O PASTOR: Mas aquele que entra através da porta é pastor das ovelhas (2). A este, o porteiro abre e as ovelhas ouve (m)  sua voz e as ovelhas próprias chama por nome e as saca (2). Qui autem intrat per ostium pastor est ovium. huic ostiarius aperit et oves vocem eius audiunt et proprias oves vocat nominatim et educit eas. Contrariamente à conduta imprópria dos ladrões e assaltantes, o pastor do rebanho, neste caso das ovelhas, sempre entra pela porta. Na realidade, o probata grego é usado principalmente para designar o gado menor,  composto, na Palestina da época, de ovelhas e cabras (Mt 25, 32). Como vemos, no grego usa-se o singular para o verbo ouvir, talvez dando o significado de rebanho, no caso, e poderíamos traduzir: o rebanho ouve a sua voz e chama pelo nome as ovelhas próprias e as conduz para fora.

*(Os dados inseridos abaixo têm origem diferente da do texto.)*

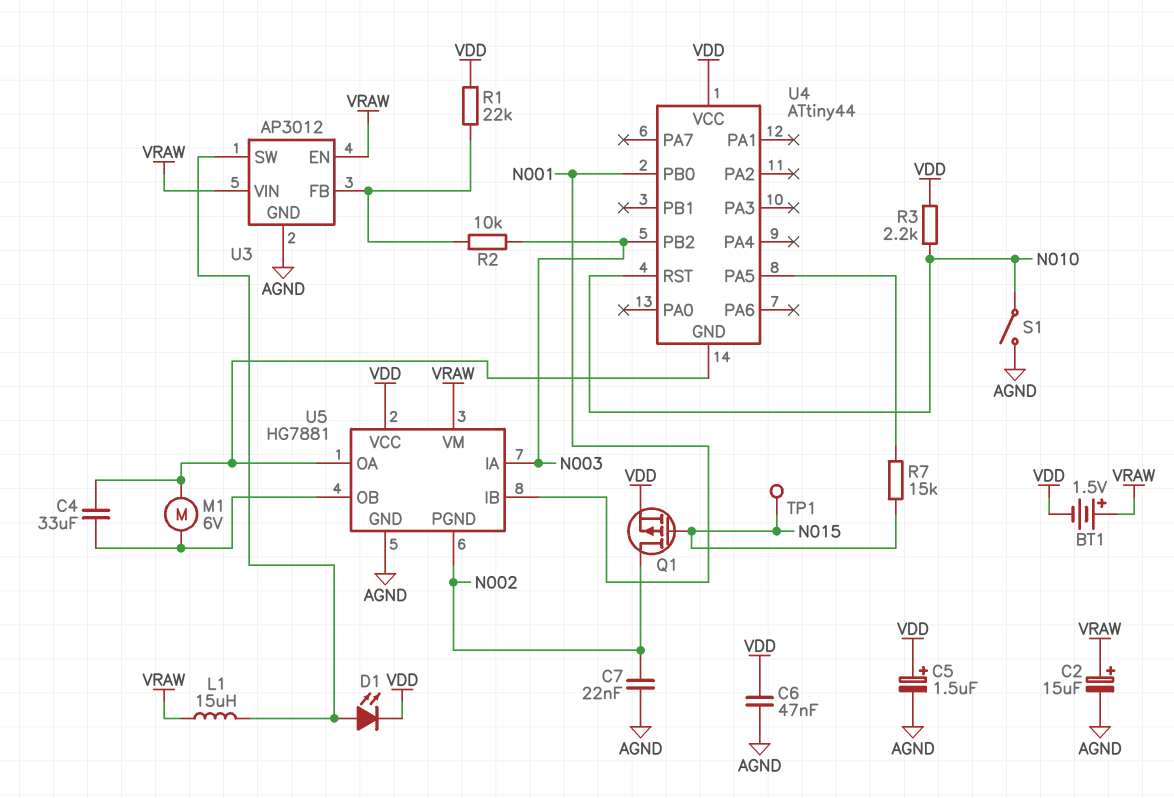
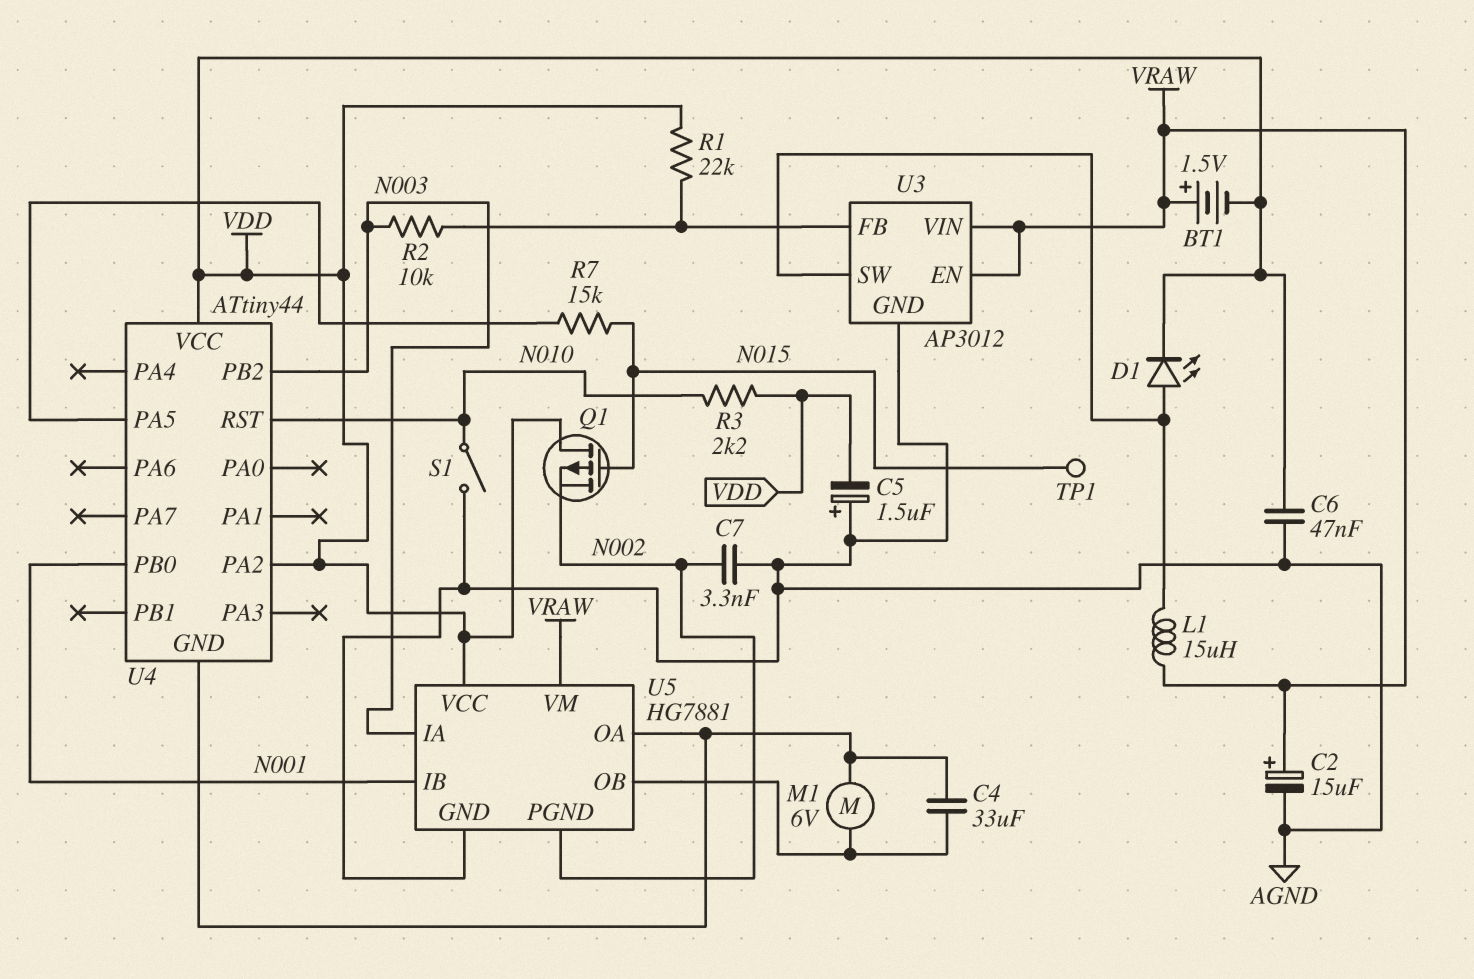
C5: 1.5uF (plus VDD, minus AGND) -> 1.5uF (plus AGND, minus VDD)
C7: 22nF (AGND, N002) -> 3.3nF (AGND, N002)
Q1: PMOS (G N015, D N002, S VDD) -> PMOS (G N015, D VDD, S N002)
U4 pin PA2: none -> VDD

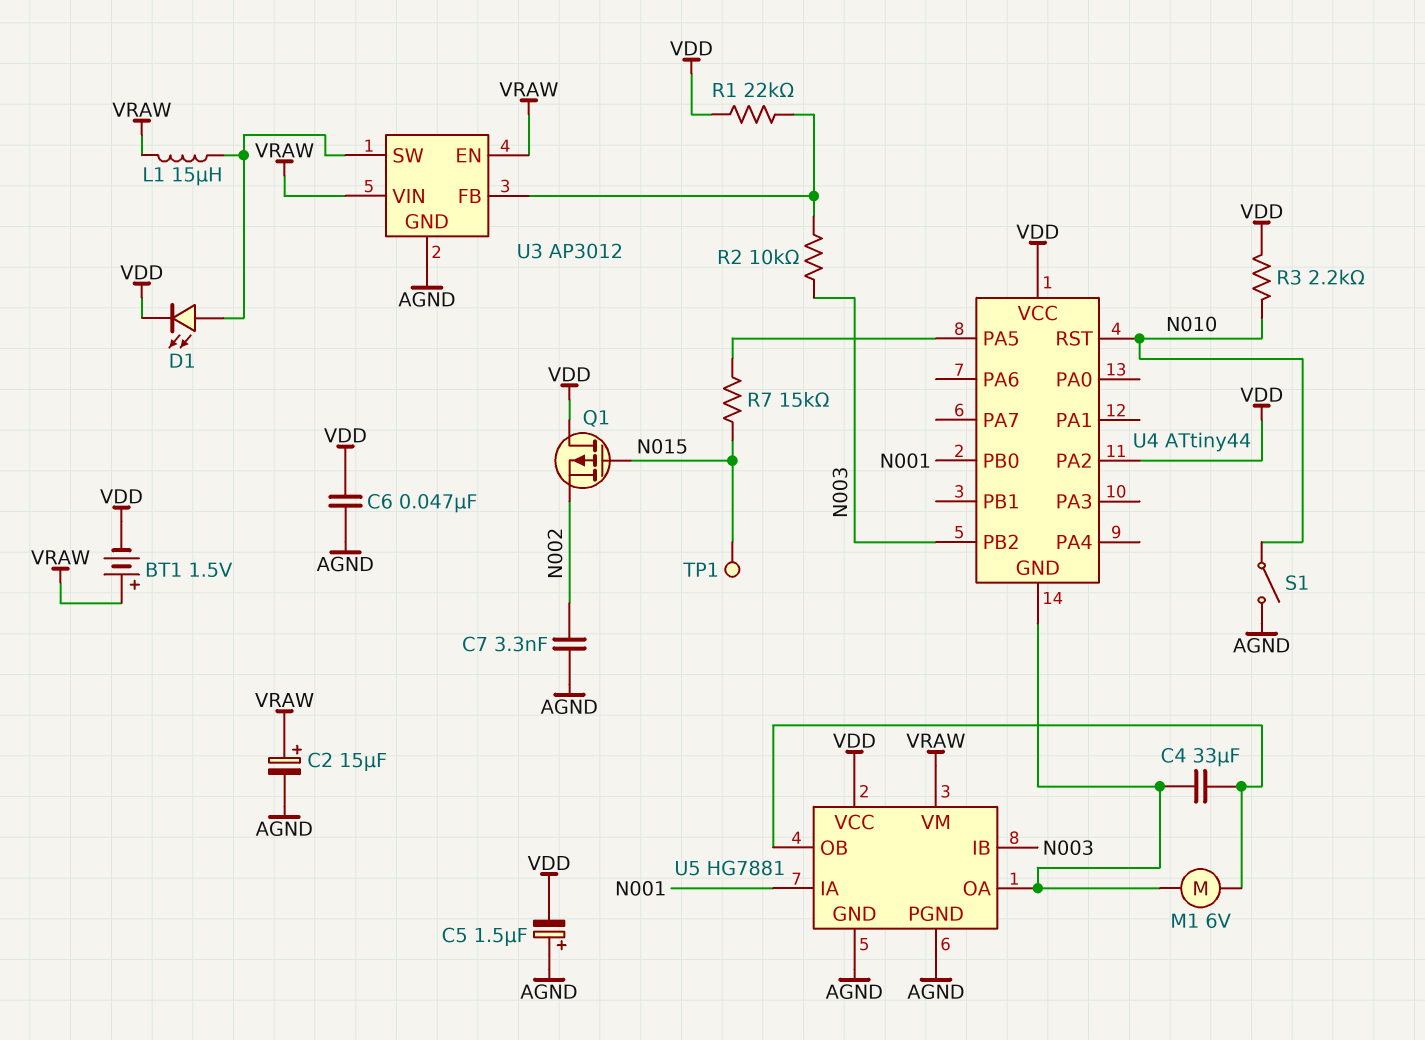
U5 pin IA: N003 -> N001
U5 pin IB: N001 -> N003
U5 pin PGND: N002 -> AGND

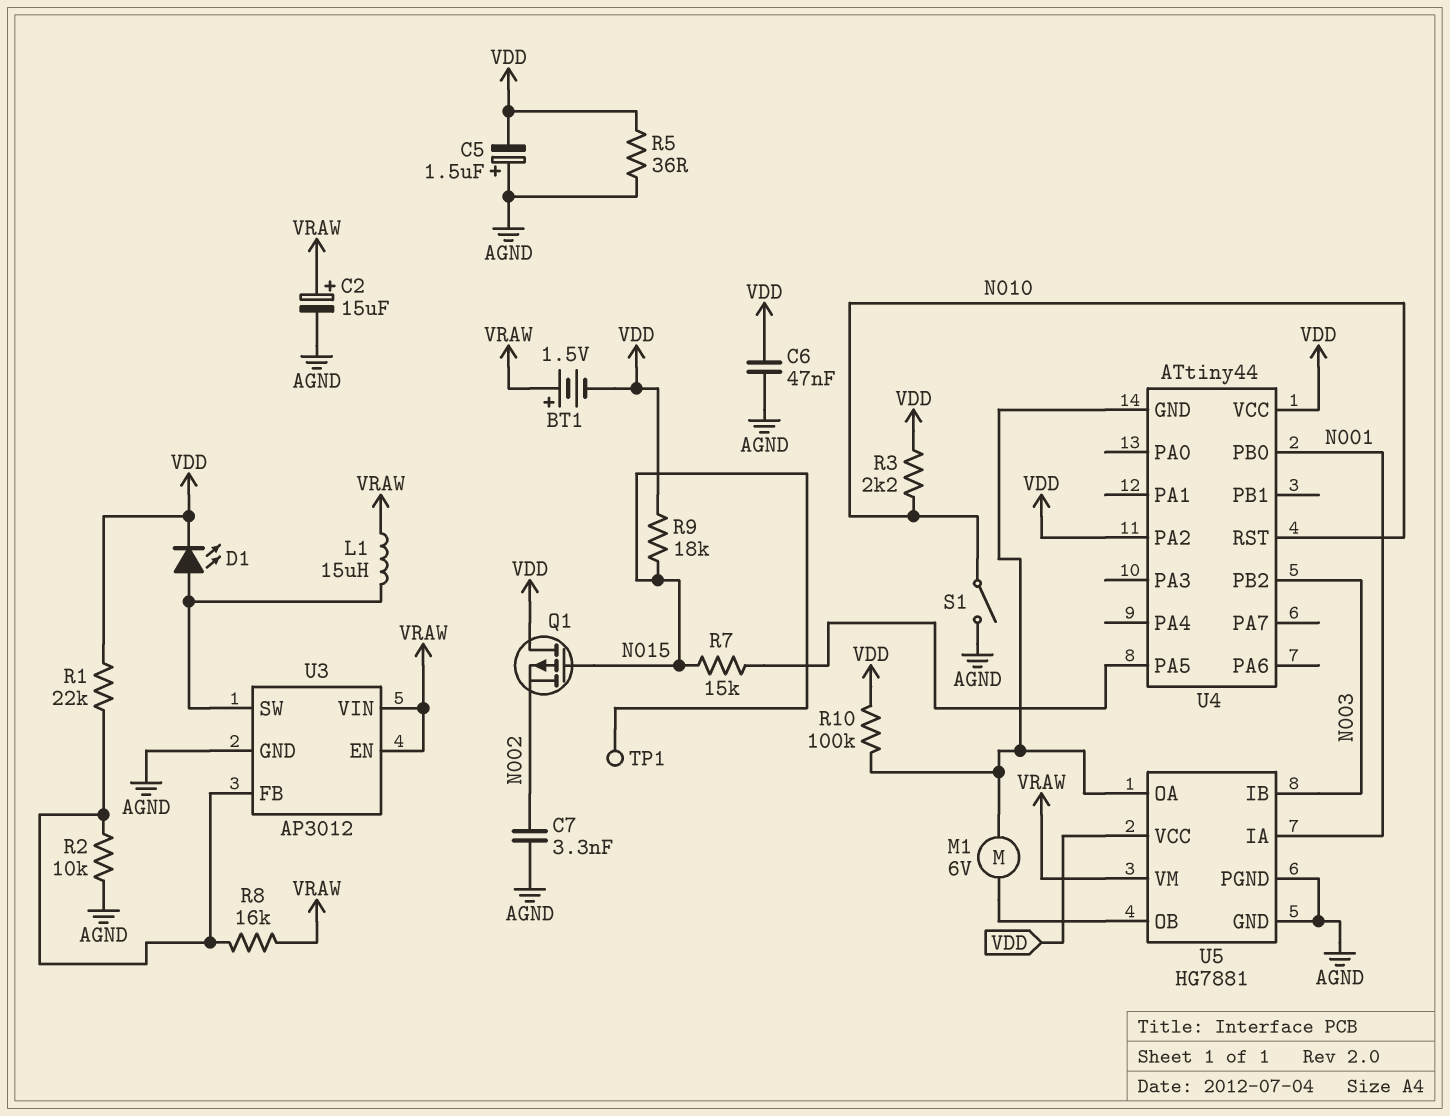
C4: 33uF (U4/GND, U5/OB) -> none
R2: 10k (N003, U3/FB) -> 10k (AGND, U3/FB)
R5: none -> 36 (AGND, VDD)
R8: none -> 16k (U3/FB, VRAW)
R9: none -> 18k (N015, VDD)
R10: none -> 100k (U4/GND, VDD)

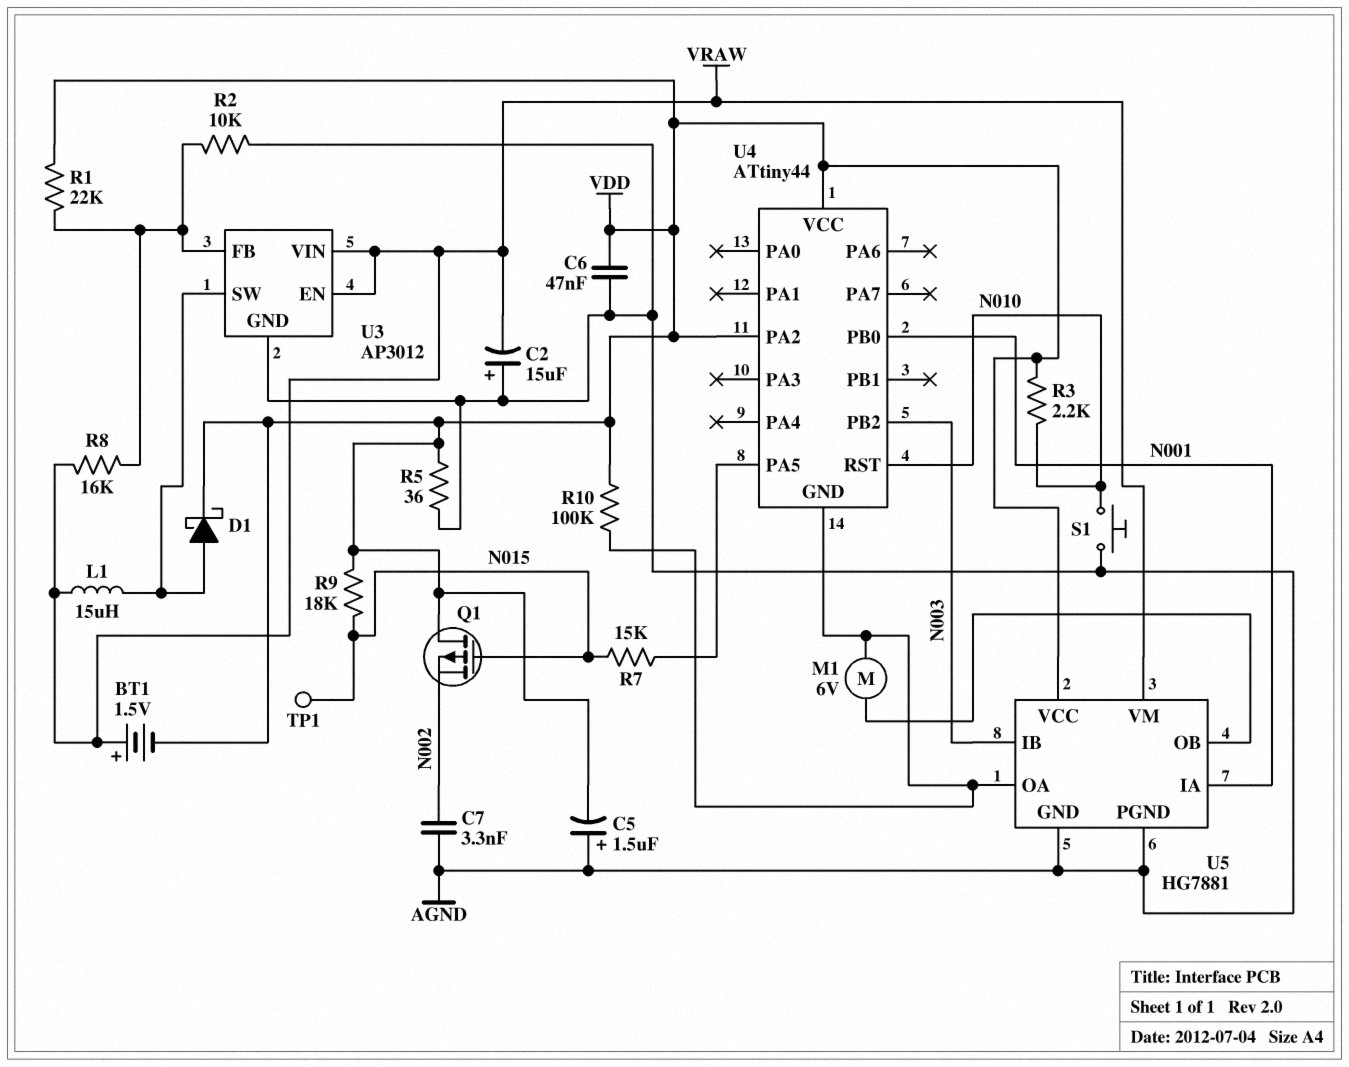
C2: 15uF (plus VRAW, minus AGND) -> 15uF (plus AGND, minus VRAW)
D1: LED (A U3/SW, K VDD) -> schottky (A U3/SW, K VDD)
S1: switch (AGND, N010) -> button (AGND, N010)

A CONDUTA DAS OVELHAS: E quando fizer sair as próprias ovelhas, caminha diante delas e o rebanho o segue, porque tem conhecido a sua voz (4). Mas a um estranho não seguiriam, mas fugiriam dele porque não têm conhecido a voz de estranhos (5). Et cum proprias oves emiserit ante eas vadit et oves illum sequuntur quia sciunt vocem eius. Alienum autem non sequuntur sed fugient ab eo quia non noverunt vocem alienorum. O dono das ovelhas ou o pastor das mesmas é conhecido do porteiro e entra pelo portão. Nos versículos seguintes (3, 4, e 5 ) que podem ser um acréscimo do próprio evangelista como explicação, Jesus fala da relação ovelha-pastor: as ovelhas conhecem sua voz; ele as chama pelo seu nome e as conduz fora do aprisco. Logicamente, tudo isto é o oposto da maneira de agir dos assaltantes: as ovelhas são forçadas ou mortas e assim estas são as únicas maneiras de apoderarem-se delas. A um estranho não acompanhariam, mas antes fugirão dele porque não reconheceram sua voz (5).

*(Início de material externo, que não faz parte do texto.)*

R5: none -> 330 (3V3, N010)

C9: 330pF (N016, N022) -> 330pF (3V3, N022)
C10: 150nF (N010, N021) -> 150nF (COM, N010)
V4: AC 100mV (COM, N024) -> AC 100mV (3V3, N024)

CONCLUSÃO: Esta narrativa figurada disse-lhes Jesus. Mas eles não conheceram que realidades eram das que  lhes falava (6). Hoc proverbium dixit eis Iesus illi autem non cognoverunt quid loqueretur eis. A tradução, querendo ser a mais literal possível, resulta às vezes um pouco forçada. Narrativa figurada é uma tradução do grego original [paroimia] que melhor  poderíamos traduzir por metáfora e que a Vulgata traduz por provérbio. De novo, paroimia  é usada por João como metáfora prolongada ou uma fala figurada: Estas coisas vos tenho dito falando em palavras figuradas (16, 25). Somente em 2 Pd 2, 22, fala-se de adágio ou provérbio: aconteceu com eles o que diz o provérbio [paroimia]: O cão voltou ao próprio vômito. Porém os ouvintes, que eram os fariseus, não entenderam o significado desta comparação metafórica. Assim este versículo é uma conclusão lógica do evangelista, dadas as circunstâncias em que ele viveu o momento histórico que relata. Era este um lance de tensão entre Jesus e os fariseus a quem, por não ver na cura do cego de Siloé, além do fato material, a realidade transcendente do autor, Jesus terá que chamar de cegos, apesar de se declararem videntes. Por que não admitiam Jesus como o enviado do Pai? E Jesus responde com esta alegoria. Eles, porém, não entenderam a realidade, oculta sob as palavras da comparação.  Daí a explicação estrita, dada pelo próprio autor da alegoria, como veremos nos versículos seguintes.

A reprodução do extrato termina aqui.